Wait a minute. Wait a minute. Could it be? He reached into his breast pocket and took out a photograph. It was a color print of a woman facing the camera. There was a palm tree behind her. A man had his arm around her waist, but the man had been cut out of the picture. He looked at the photograph and then over at the woman. The hair's different, blond, not brown, shorter and cut different, but Jesus, it sure looks like her.

A thump on the bar startled him, and he jerked around. “Here you go, Jimmy. All done.” Jamie slapped the leather satchel and winked.

“Yeah, good. Put it on the floor back there and watch it for a minute. I've got to do something.”

“Sure. No problem.” Jamie took the bag and put it on the duckboards behind the bar.

Greef walked with what he thought was nonchalance to look at some of the book jackets on the wall near the booth where the blond sat, and then turned casually and studied her. Yeah. It's her. Jesus Christ. Everybody's been looking for her for months, and I found her. This is going to be good for me. He turned and headed for the phone booth at the far end of the bar.

Alice was aware of the young man with the Elvis sideburns who pretended to look at the book jackets so that he could turn and study her. Men had been looking at her tits since she was thirteen, and very few of them had the courage to do it straight out. She dismissed Jimmy Greef and accepted the cigarette Cassidy offered.

“Do you want a nightcap?” he asked.

“Sure. Here?”

“Is there somewhere you want to go?”

“It's a nice night. We could walk until we see something we like.”

“Let's do that.” He raised a hand for the check.

“They're paying the check right now.” Jimmy Greef stood in the phone booth so he could see the table where Alice and Cassidy sat. “Yeah, I'm sure it's her. What? No. Like I said, she's with some guy. I don't know who he is. What do you want me to do?” He listened for a while. “Okay. Sure. I can do that. Only thing is, I've got the bag with me.” He listened again. “Right. Yeah. Sure. Look, Carmine, this is my thing, right? I found her. You'll let people know, right? Okay. Thanks. Yeah. I'll call soon as I know where she goes.” He hung up and opened the door to the booth to the hum and buzz of the restaurant and went to the end of the bar where the bartender was opening a bottle of wine. “Hey, Jamie, let me have the bag, huh?”

The bartender put down the bottle and corkscrew and lifted the bag to the bar top. “You could have a hell of a week in Vegas with what's in there.”

“Not funny. You don't even want to think that way.”

“Just kidding, man.” Suddenly nervous. “Just kidding.”

“Yeah, well, don't. Okay. I'll see you next week.”

Greef waited until Cassidy and Alice went out the Bedford Street door and then followed them up Bedford to Christopher, then over to Hudson where they turned north.
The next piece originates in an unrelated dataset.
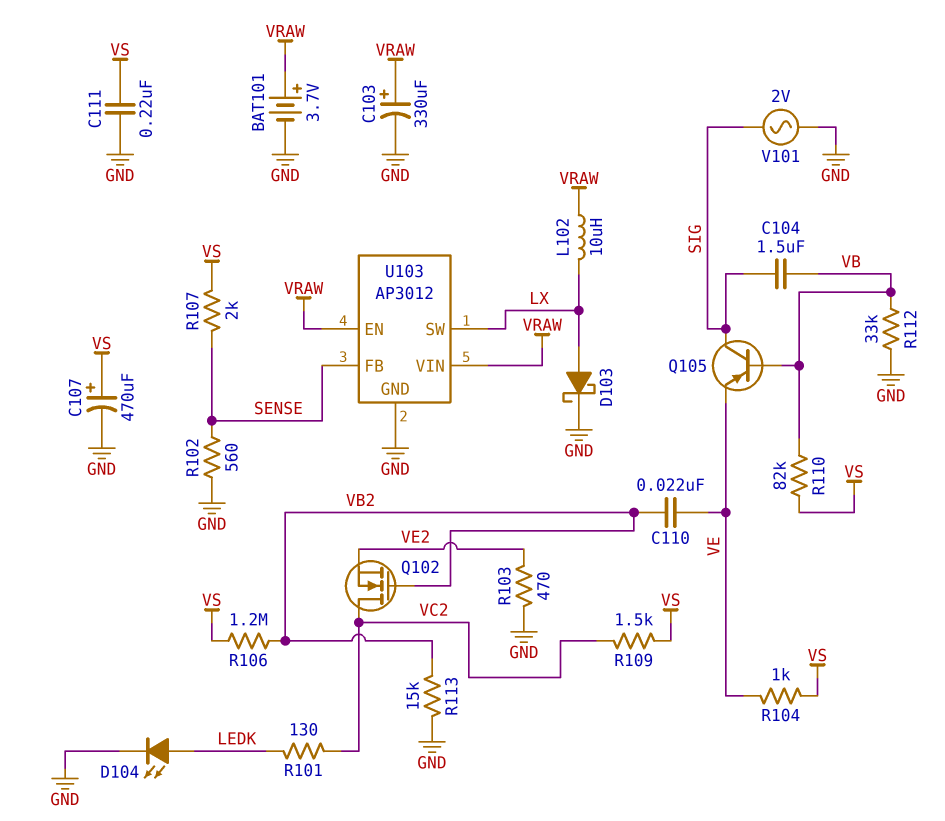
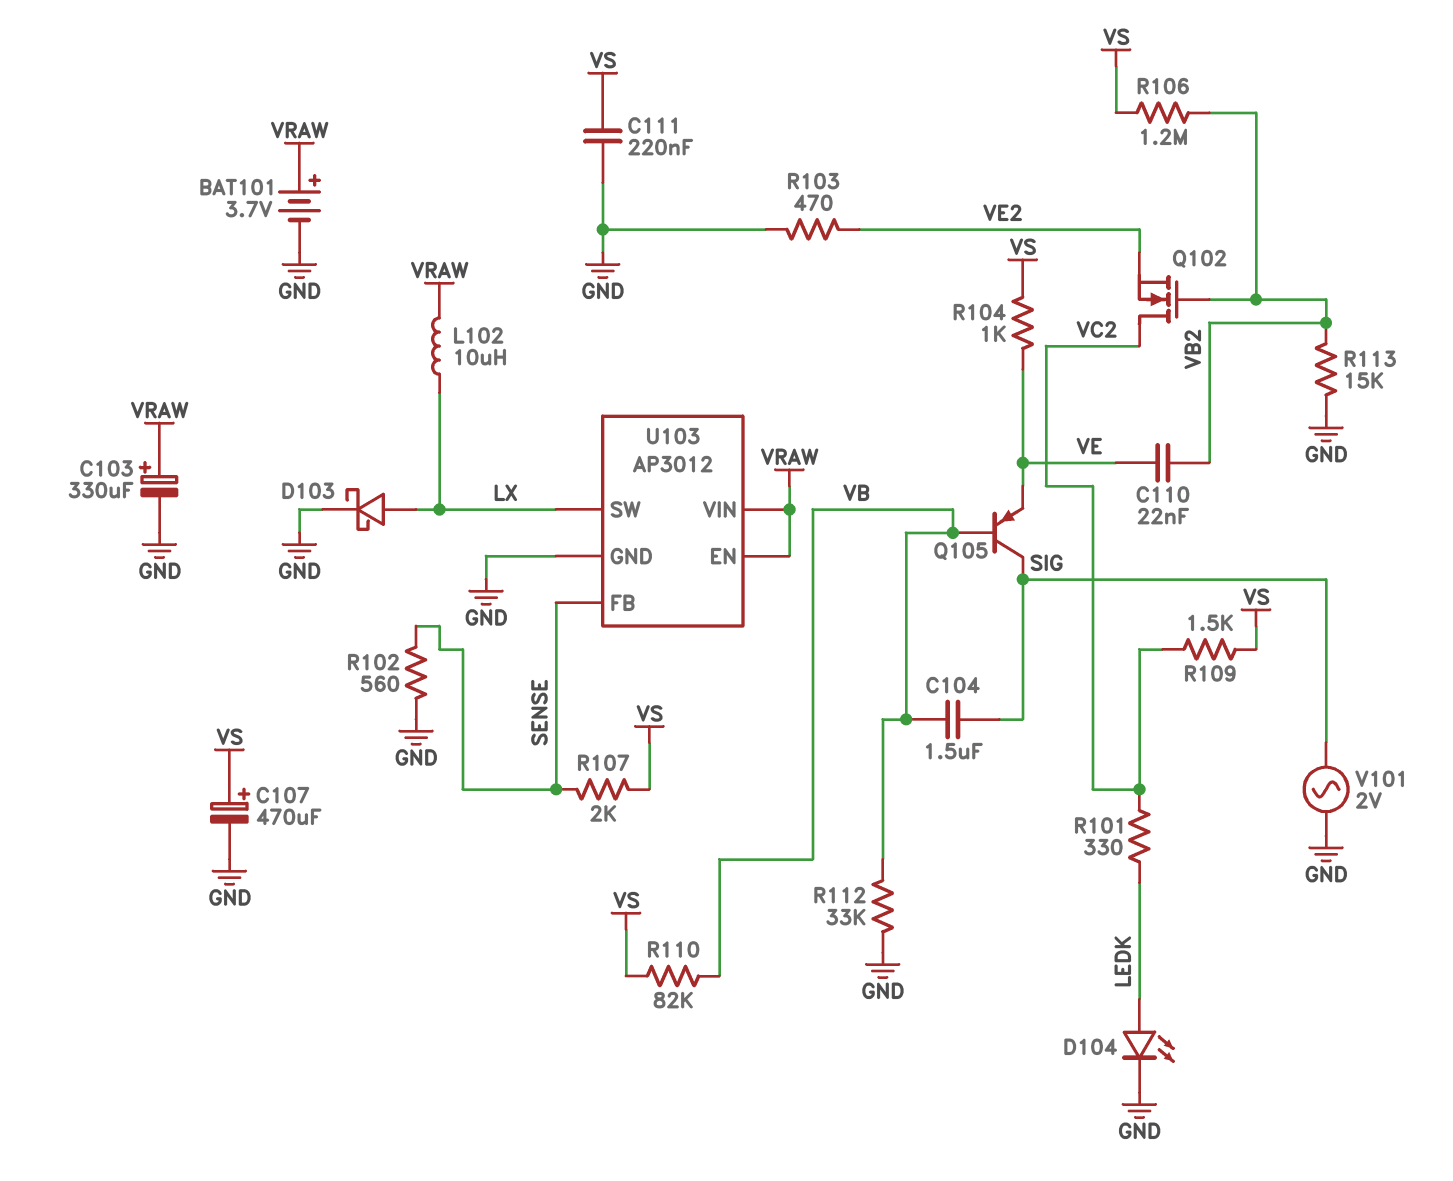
R101: 130 (LEDK, VC2) -> 330 (LEDK, VC2)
In the distance the spire of the Empire State Building was brilliant with colored lights. A taxi slowed in hopes of a fare and then went on. Near Charles Street a man and two women milled in the street, shouting and shoving each other drunkenly. The man fell down. The women helped him to his feet and they began shoving each other again. Halfway up the block a group of teenagers in blue jeans and flannel shirts clustered on a stoop with a guitar player and sang something about Tom Dooley hanging down his head. A whore in a tight green dress stepped from a doorway and asked for a light, but Greef waved her off and went on. Up ahead the blonde laughed at something the man said and bumped him with her hip. He put his arm around her waist and pulled her close. A few minutes later they went into the White Horse Tavern, and Greef stepped into the phone booth on the corner. He put the money satchel on the floor and closed the door only partway so the light stayed dark, dropped a dime, and dialed. The phone was picked up on the third ring.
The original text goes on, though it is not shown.